In fact, even as the nation’s WWII veterans are dying at a rate of 1,900 a day, the cemetery is already at casket capacity, with 33,500 burials, said Gene Castagnetti, director of the cemetery. That’s spurring the good decision for a $24 million upgrade to create space for 9,000 more columbarium niches, urn space for veterans for the next 20 years, by moving administrative offices out.
The idea is to raze the two 1948-built administration buildings near Punchbowl’s entrance to make way for more future urns. A residential portion of Puowaina Drive, the current access road, would be turned into a dead-end street, a new cemetery access mauka of Puowaina would be built on five acres of U.S. property, and a new two-story hillside administrative facility and visitors center would be built. Sidewalk improvements in Punchbowl also are planned.
There are now more than 10,000 columbarium urn spaces at Punchbowl, thanks to an expansion completed about 18 months ago. But the 2,552 still-open spaces are expected to be filled in less than five years, during which time exponentially growing numbers of burials from WWII and Korean War veterans are expected.
“We are the cemetery of choice, because it’s recognized as an international symbol of selfless sacrifice,” Castagnetti said, “and our veterans who served nationally, or under our nation’s fabric, like the idea of being buried, or interred as cremated remains, in a national shrine.”
To be sure, Hawaii’s historic relationship with the military has been paradoxically cozy and contentious — notably, native rights and protection of aina have clashed with training on sites such as Kahoolawe, Makua Valley and Pohakuloa on Hawaii Island.

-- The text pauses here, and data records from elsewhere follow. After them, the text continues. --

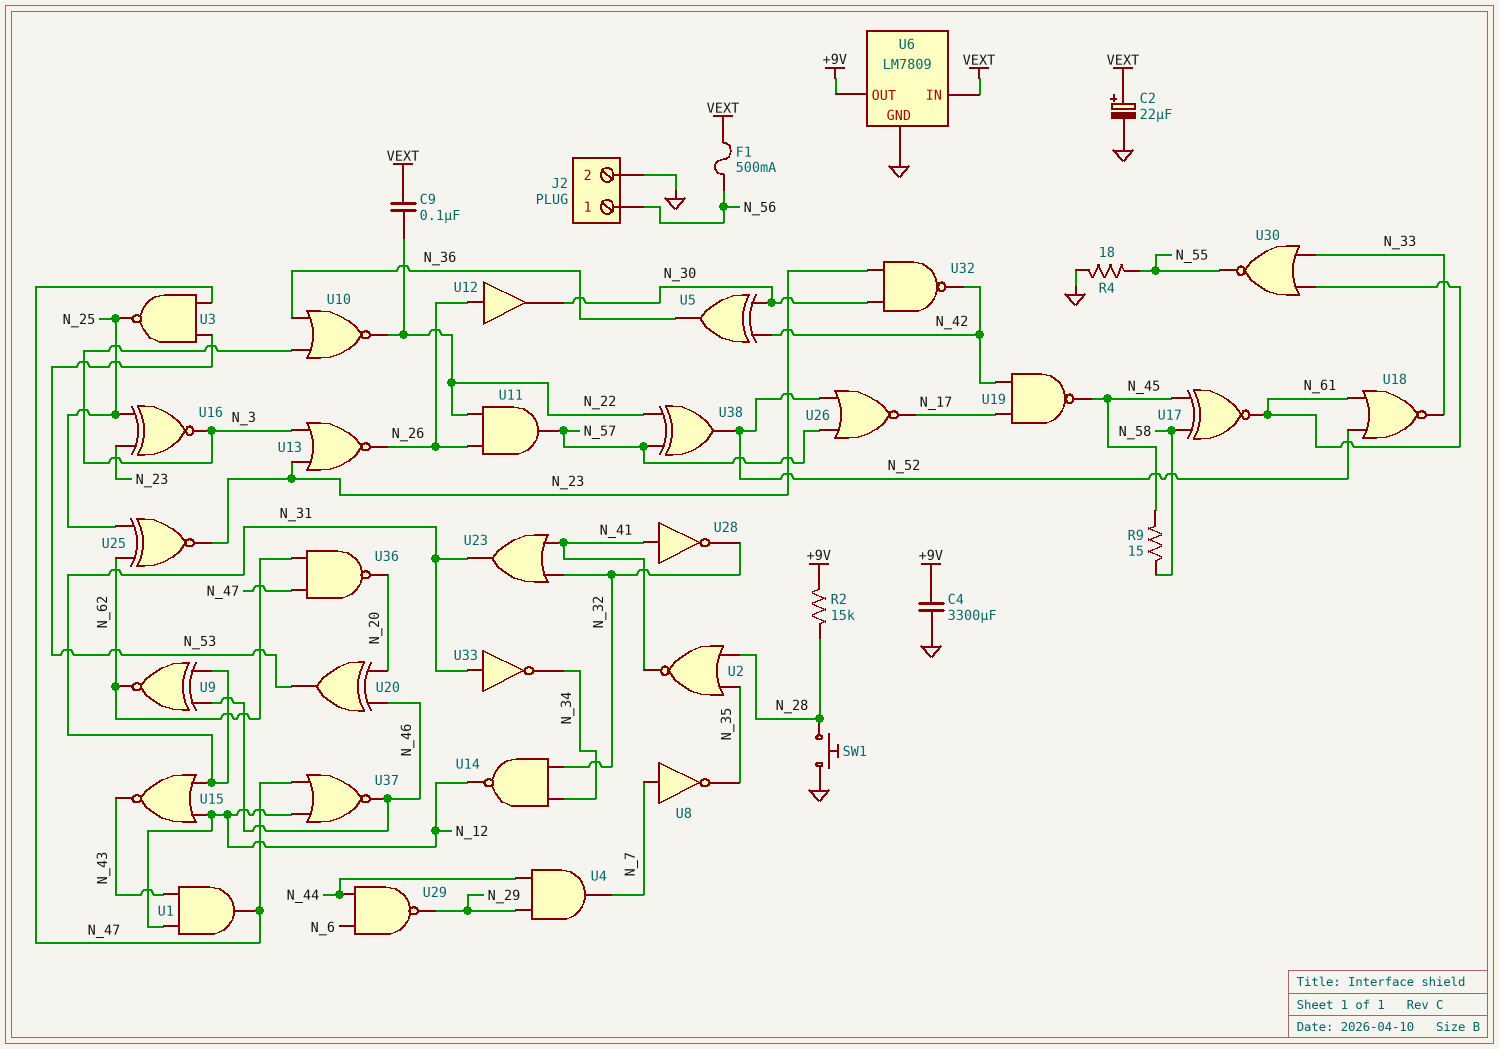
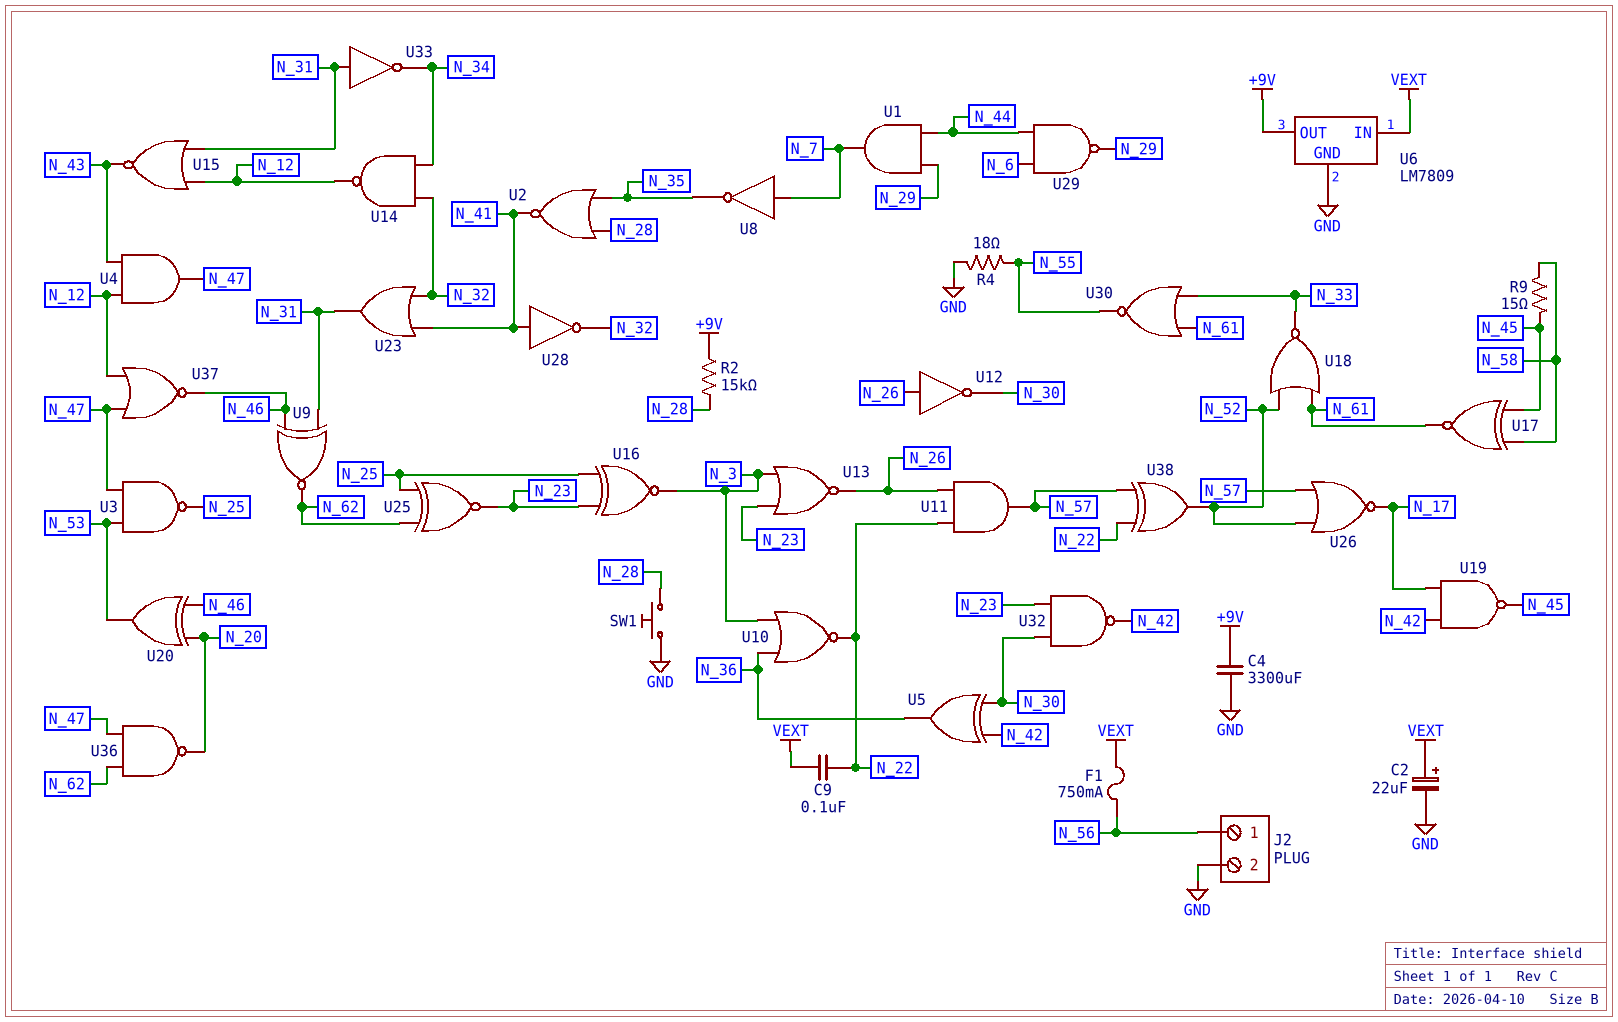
F1: 500mA (N_56, VEXT) -> 750mA (N_56, VEXT)
U1: AND (in N_12, in N_43, out N_47) -> AND (in N_29, in N_44, out N_7)
U4: AND (in N_29, in N_44, out N_7) -> AND (in N_12, in N_43, out N_47)
U12: buffer (in N_26, out N_30) -> NOT (in N_26, out N_30)

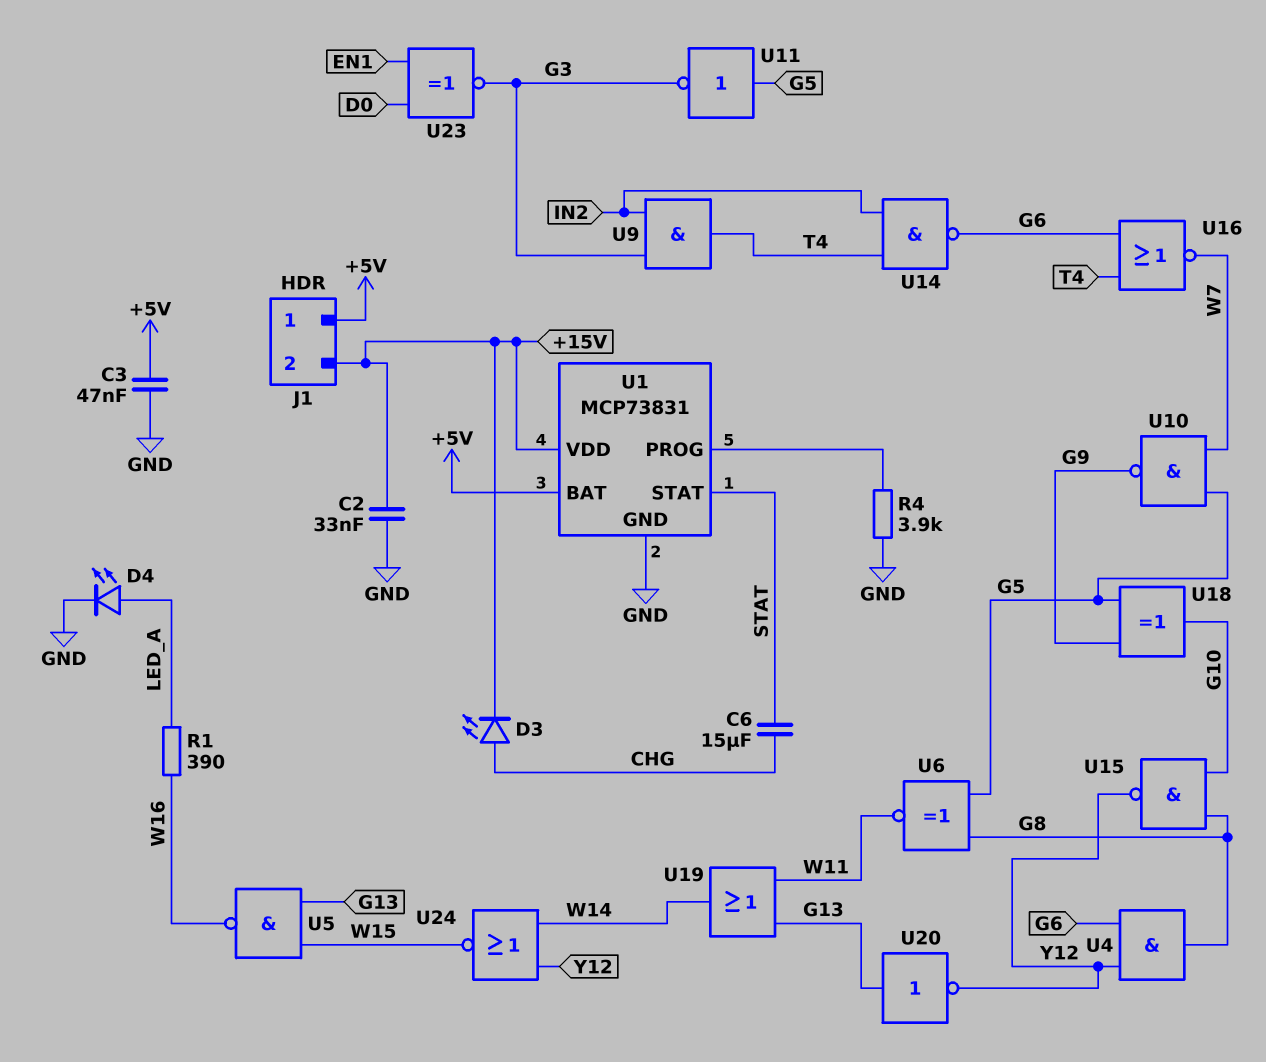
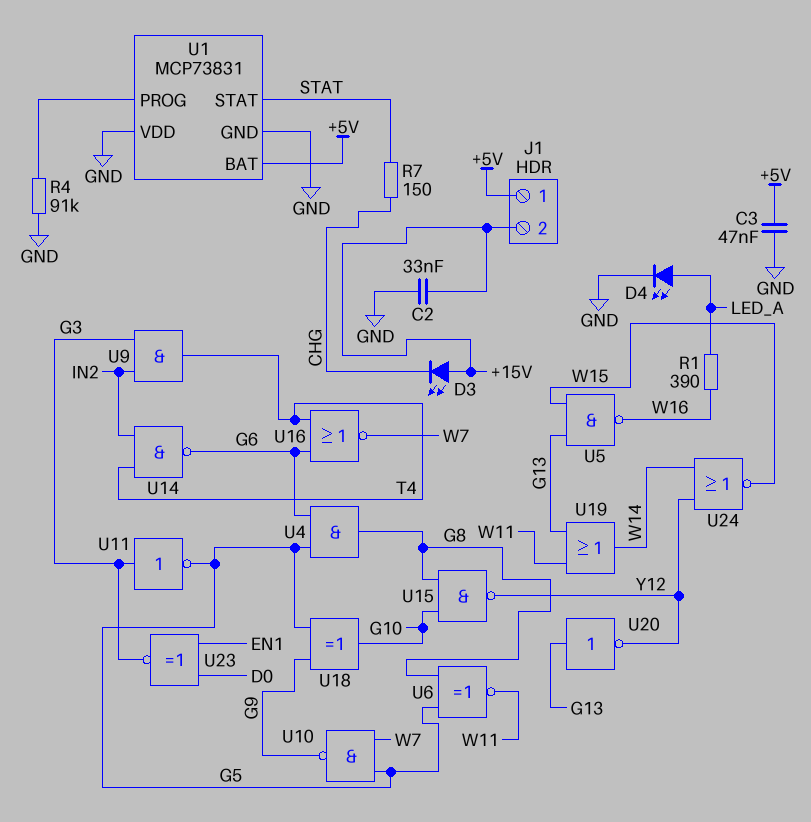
C6: 15uF (CHG, STAT) -> none
D3: LED (A CHG, K +15V) -> LED (A +15V, K CHG)
R4: 3.9k (GND, U1/PROG) -> 91k (GND, U1/PROG)
R7: none -> 150 (CHG, STAT)
U1 pin VDD: +15V -> GND
U4: AND (in G6, in Y12, out G8) -> AND (in G5, in G6, out G8)
U11: NOT (in G5, out G3) -> NOT (in G3, out G5)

But there’s no denying that U.S. military presence is an interwoven part of Hawaii modern society. A Rand Corp. report in June, in quantifying the military’s impact in Hawaii for the first time in nearly 50 years, found the military pumped up to $12.2 billion into Hawaii in 2009 — or more than 18 percent of total spending in the islands.
Punchbowl — with its scenic and soulful vistas anchored by the iconic statue of Lady Columbia — is among Hawaii’s most popular tourist destinations. Through the decades, impressive upkeep and a profound aura continue to draw more than 5 million visitors annually to pay their respects at the cemetery, which is on the National Register of Historic Places.
An environmental impact statement likely would be required for the Punchbowl renovation. Meanwhile, a public meeting to discuss the proposal will be held from 6 to 9 p.m. Thursday at Stevenson Middle School.
Interestingly, that meeting will be held one day after hundreds of Japanese-American WWII veterans receive the Congressional Gold Medal in Washington, D.C.
From Hawaii, 23 veterans in their mid-80s to 90s will be among those appearing with distinction at Wednesday’s ceremony, hosted by House Speaker John Boehner.
Congress last year voted to award the medal collectively to some 13,000 nisei soldiers who served in the renowned 100th Infantry Battalion, the 442nd Regimental Combat Team and Military Intelligence Service during the war.
“We knew that the recognition we were receiving was the result of lost lives and bloodshed,” Hawaii’s U.S. Sen. Daniel Inouye, himself a 442nd veteran, said of the honor earlier this year. “I am very grateful to this nation for remembering us.”
Sacrifice and honor: On the battlefield and off, in life and in death.